Both parents gazed at their daughter, and Ceri gestured invitingly.

Rose took a deep breath, as though to collect herself. "What, uh... what is your deal, anyway? 'Talk later,' 'talk later,' 'later for this,' but you have like eight black-belts in ass-kick, you talked to Thor in his own language while I had a hard time with Elisabethan-ish... and Dad, what, you're... you're some kind of bloodhound for disturbances in The Force? I always thought it was cool I had a mad scientist for a daddy, but I kind of took solace that my mum was normal, now it's..."

Ceri smiled faintly. "So much for the preamble."

"'Full disclosure,'" Jamie reminded Ceri, a wistful, adoring smile on his face.

Ceri nodded. "You know our family history," she reminded Rose.

Rose arched an eyebrow. "I thought I did."

"Hroðmundr," Ceri explained, "the secret origin of the name 'McCrimmon,' was a Norseman whose skill in battle was only rivaled by his reverence for the gods. Legend has it that his clan raided the coast of Scotland, as they were wont to do, and Hroðmundr was horrified to witness his brethren, carried away with the thrill of battle, reaping like wheat a gathering of Druids that had simply taken to the shore for their morning rituals, a little bit of prayer to greet the rising of the sun. Taken with conscience and with righteous indignation, Hroðmundr fought his brethren back, with fist and axe and hammer and stone and anything he could find.

"The damage was done, however,"
Ceri continued, "and whilst Hroðmundr drove back his clan, sent them packing to their longboats, cursing his name, only one of the priestesses lived long enough to die in Hroðmundr's arms. But as she died, she smiled upon him, and murmured words in her tongue which he did not understand, and painted a rune upon the back of his sword hand in a mixture of her blood and his.

"Hroðmundr wouldn't find out what this meant for many years, not until he'd become part of a local clan, learned to speak the tongue, wedded one of their women. One day he drew that mark for his wife, whose mother had been a priestess, and she was pleasantly bemused to tell him that this mark was short-hand for 'that which remains strong.'"


Rose bundled up in her blankets, hugged Bumblebee tighter still. Her eyes were riveted.

"It became a mission for him," Ceri murmured. "It had been like a revelation. Part of his name already meant 'protector.' He dedicated himself to protecting that which mattered most by being he who remained strong when no-one else would."

Rose bit the inside of her cheek, thinking this over. "And, uh... what matters most?"

"The MacCrimmons," Ceri admitted, "didn't really figure that out until later, not until a Christian faith layered itself atop our pagan roots. In that which Christians call The Old Testament, a prophet called Isaiah describes a group of truly faithful people set aside, protected and defended from terrible catastrophe that they might survive to carry on the faith when the catastrophe was done. In other places, this last bastion of faith was itself a source of protection, as God promised to spare certain places His Wrath so long as there was a certain percentage of people in those places who still held His Name in awe. This was called The Remnant."

"The Remnant," Rose sounded this out, and puzzled this deeply with furrows in her brow.

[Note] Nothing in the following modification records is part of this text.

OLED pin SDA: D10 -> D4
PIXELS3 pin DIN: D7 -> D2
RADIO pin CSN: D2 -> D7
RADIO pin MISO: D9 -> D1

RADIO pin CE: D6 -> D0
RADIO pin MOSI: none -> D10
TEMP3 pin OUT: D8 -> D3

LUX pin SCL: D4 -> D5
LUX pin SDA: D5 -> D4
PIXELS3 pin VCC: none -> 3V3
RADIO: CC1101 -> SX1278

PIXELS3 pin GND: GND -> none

"Mm," Ceri nodded. "We took that name for our own. A calling, passed down from one generation to the next. We would become guardians, skilled in battle, and trained in theology and spirituality that we might be morally discerning, capable of dividing good from evil. And we would keep alive the bastions of goodness and light, all of those whom promised to make the world a better place, whether through religious practise and tolerance, or through financially-endowed charity work, or through advancements in knowledge and awareness, or simply through their own helping to defend Humanity's humanity.

"And if we,"
Ceri hesitated, "if we failed to protect them in whom we saw this goodness, that spiritual training took on a whole different aspect. We would be prepared to administer them last rites, in whatever faith they called their own, and usher their spirit properly into that which lay beyond, that they might receive the highest blessing, and hear the words 'well done.' If we could not preserve the life on Earth, we would preserve it in their Heaven. (The good might die young, but we hope that when they are needed most, the good will rise again.)"

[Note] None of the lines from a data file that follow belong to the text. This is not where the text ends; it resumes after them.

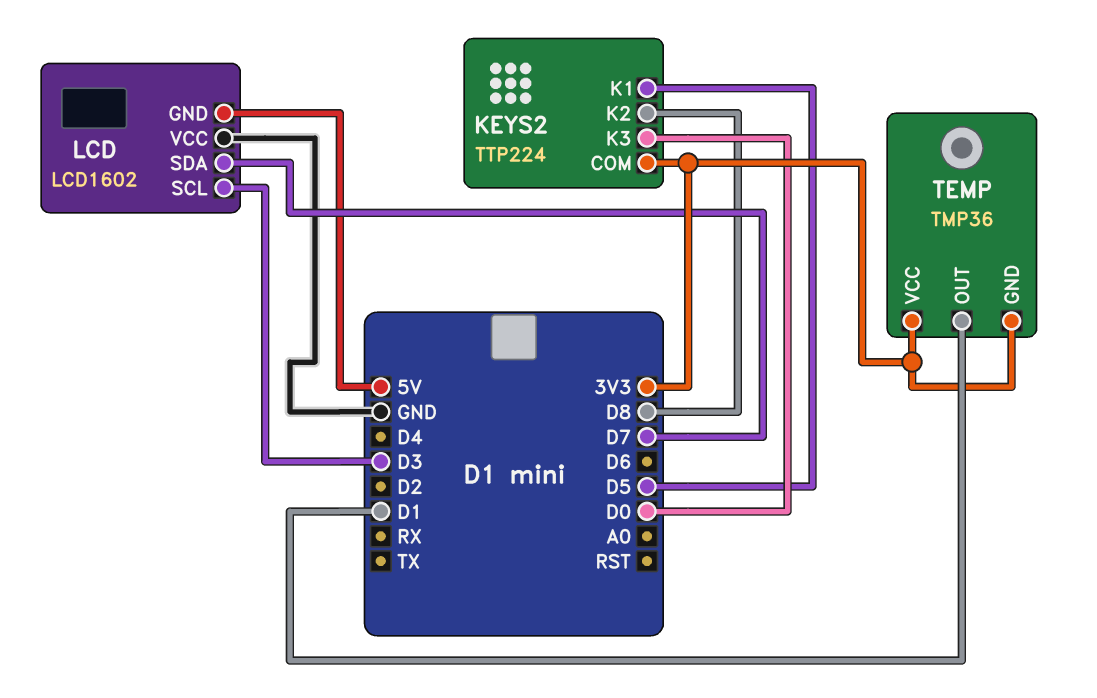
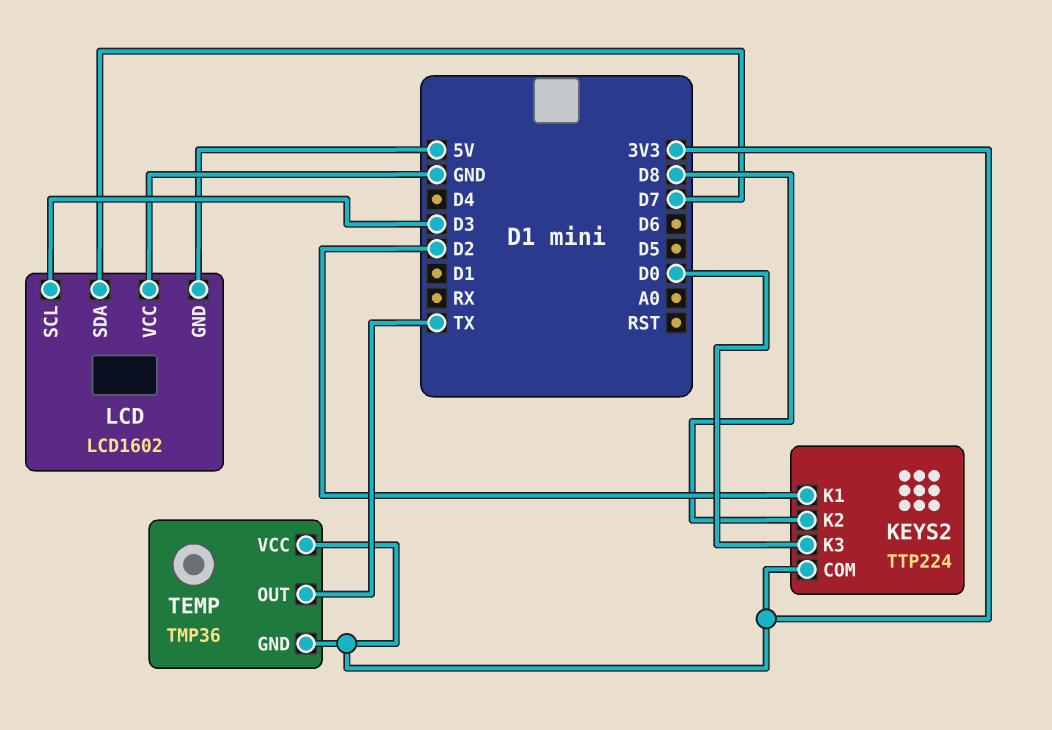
KEYS2 pin K1: D5 -> D2
TEMP pin OUT: D1 -> TX

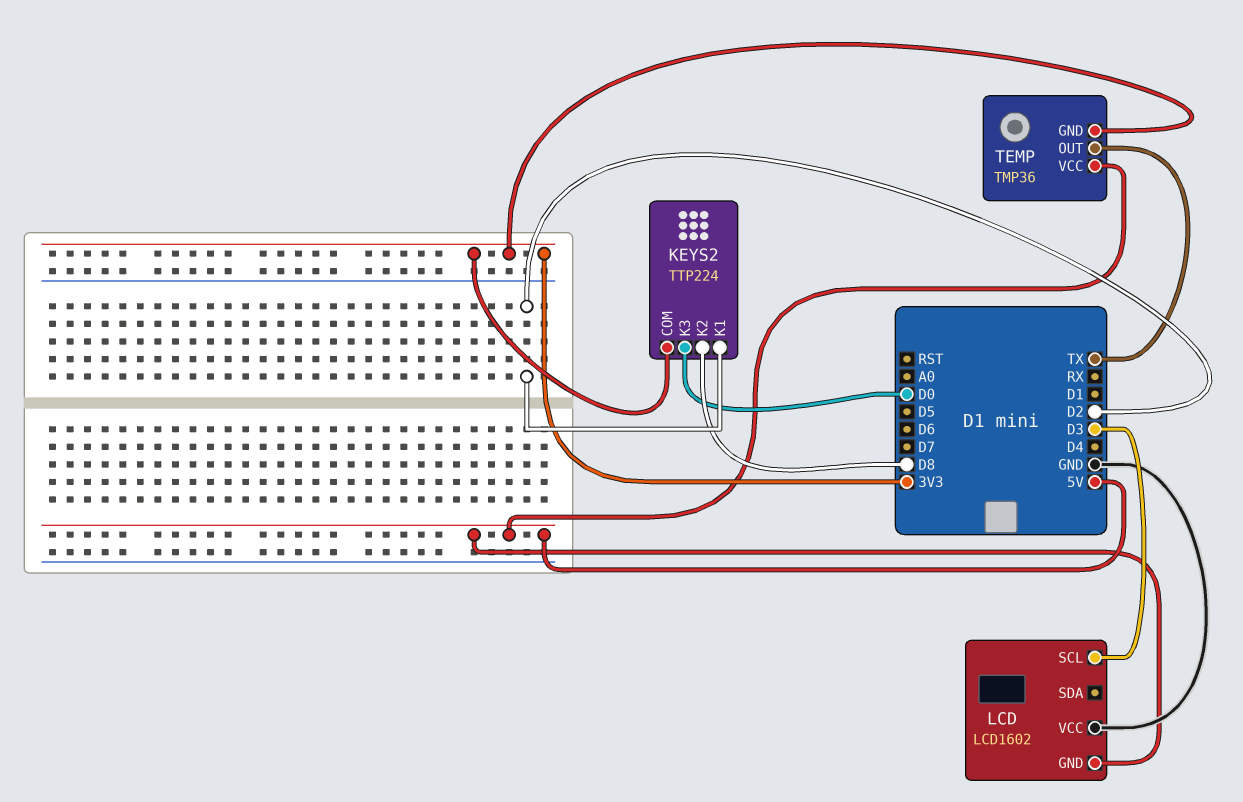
LCD pin SDA: D7 -> none
TEMP pin VCC: 3V3 -> 5V

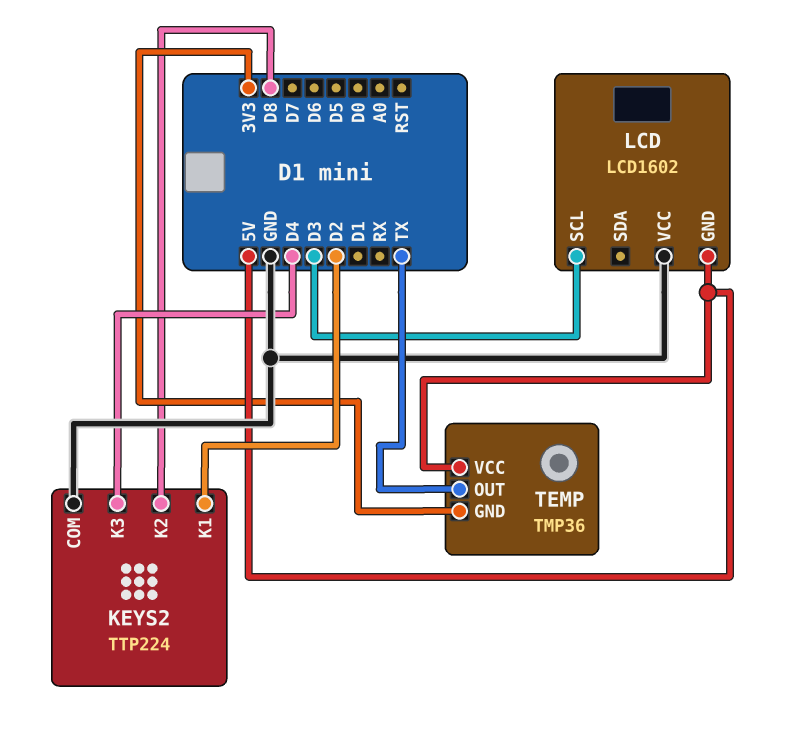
KEYS2 pin COM: 3V3 -> GND
KEYS2 pin K3: D0 -> D4

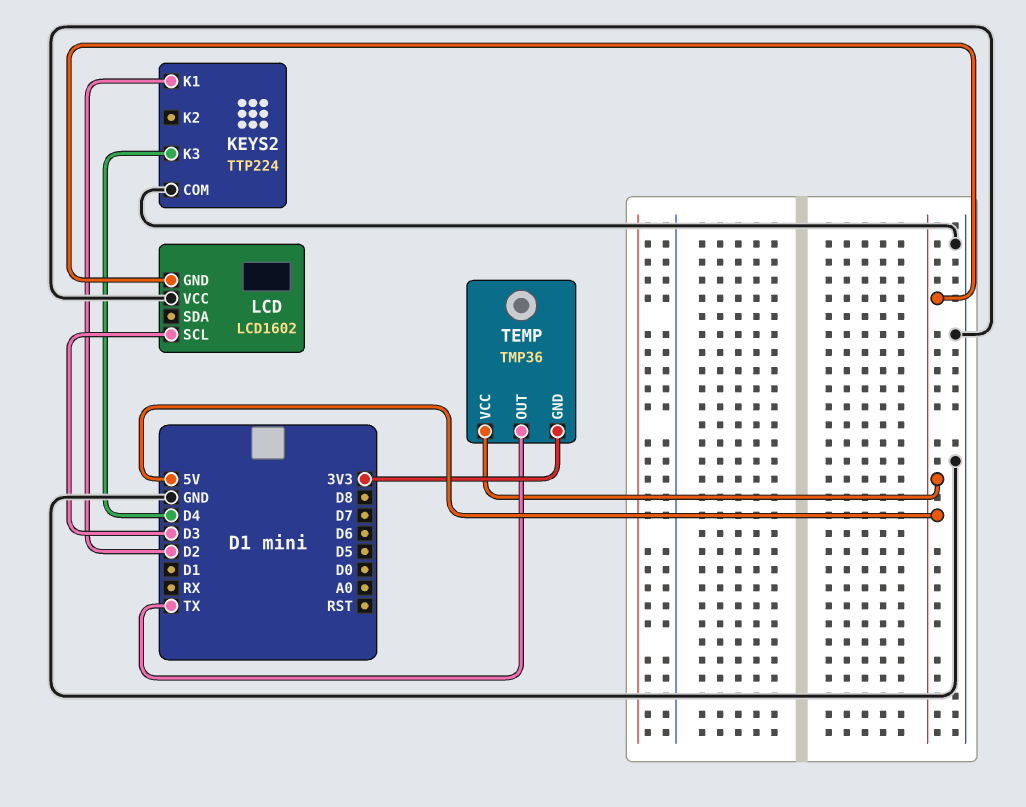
KEYS2 pin K2: D8 -> none

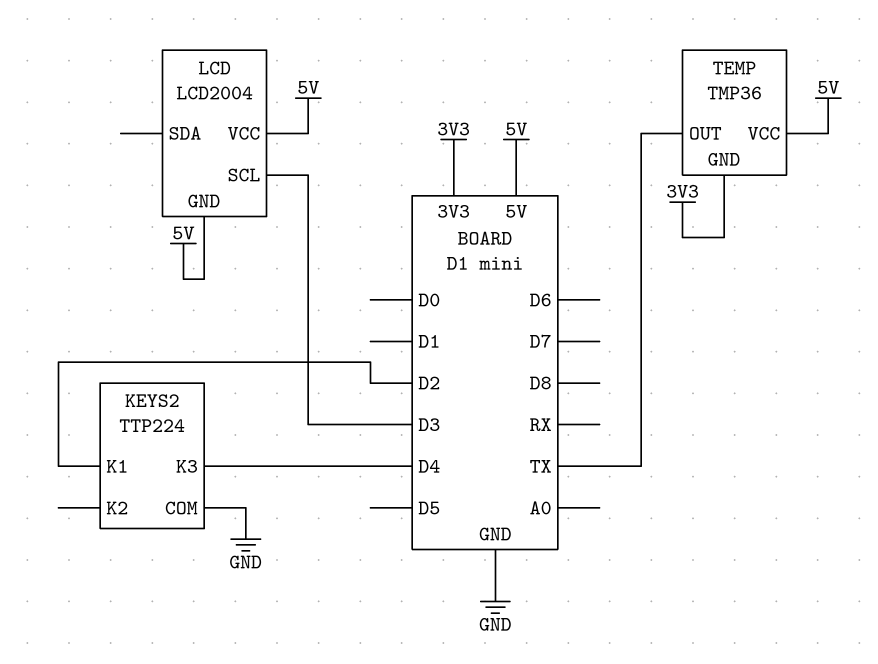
LCD: LCD1602 -> LCD2004
LCD pin VCC: GND -> 5V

Rose held her head in her hands, struggling to process. "So. You're. You're a warrior priestess? And-and-and a psychopomp? An... angel of death?"

Ceri smiled faintly. "Yeah, something like that."

"Fuck," Rose breathed, after a moment. "Thor was right. You're a Valkyrie. And... and I guess, now, so am I."

Ceri grinned. "Maybe we are, at that."

Rose digested, though this digestion was causing a knot in her stomach. And to escape that knot, she glanced up at her father. "And you're... you're..."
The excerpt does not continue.